Let's open read_data.py and complete the function read_data_from_db. Make the function return the results from the sql_query so the testing function can be run. The lines after sql_query is declared are what we need to add:

def read_data_from_db():
    """
    Return data from database.
    """

    sql_query = ''' SELECT author,title,due_date FROM authors; '''

    con = get_database_connection()
    cur = con.cursor()

    cur.execute(sql_query)
    results = cur.fetchall()

    cur.close()
    con.close()  

    return results

Again, run python read_data.py and you should not see an error, but should see the data that will be passed to the Contracts department.

Congratulations! The Contracts department was thoroughly impressed with your ability to deliver the data.

Update and Delete Rows

The Contracts department sent back the data with the following notes:

  • "Smith, Jackson" is duplicated and neither is correct, the due date is "2020-10-31" and pages are 600.

The file update_data.py has the skeleton for you. Again, run python update_data.py and you should see an error with the message the number of Smith Jackson rows is incorrect.

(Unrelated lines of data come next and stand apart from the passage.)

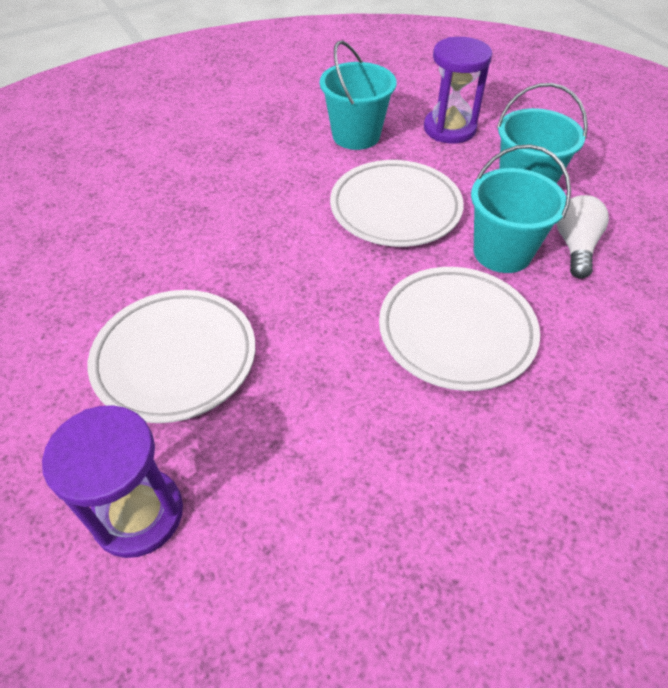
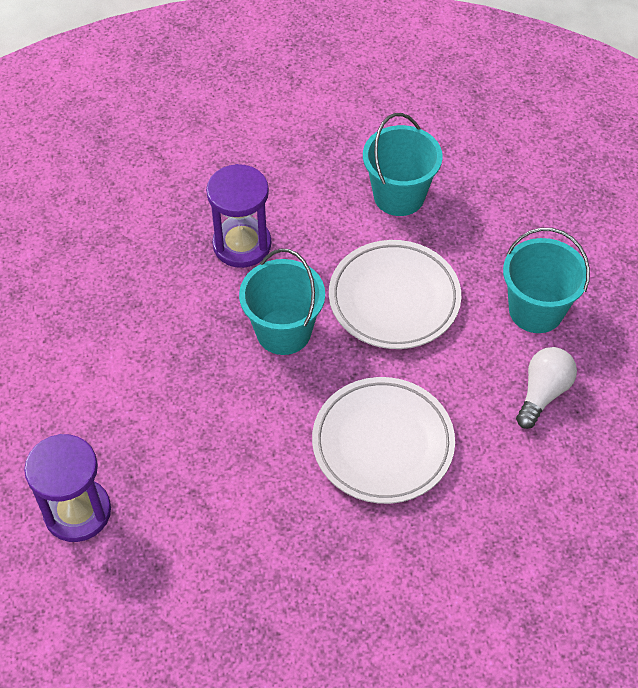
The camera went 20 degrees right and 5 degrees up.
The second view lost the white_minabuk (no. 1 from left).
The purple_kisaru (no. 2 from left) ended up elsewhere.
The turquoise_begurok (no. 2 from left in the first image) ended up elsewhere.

Let's complete the function delete_data_from_db. Write code that will delete one of the Smith, Jackson entries, below the sql_query declaration:

def delete_data_from_db():
    """
    Delete selected data from database.

    execute the given sql statement to remove
    the extra data
    """

    sql_query = ''' DELETE FROM authors WHERE (author="Smith, Jackson" AND pages=400); '''

    con = get_database_connection()
    con.execute(sql_query)
    con.commit()
    con.close()    

Now that we have written the code, let's check our test by running python update_data.py. You should not see the error the number of Smith Jackson rows is incorrect, but instead should see due date not updated correctly. This means that you have deleted a duplicate row and now just need to fix the due date issue. We'll do it in much the same way as the last bit:

def update_data():
    sql_query = ''' UPDATE authors SET due_date="2020-10-31" WHERE author="Smith, Jackson"; '''

    con = get_database_connection()
    con.execute(sql_query)
    con.commit()
    con.close()

Again, run python update_data.py and you should not see an error, so you know the data was updated correctly.

Congratulations! You have shown that you can update data in the data table.

Conclusion

We've got some very happy people at Atlantic Publishing. Congratulations on completing this hands-on lab!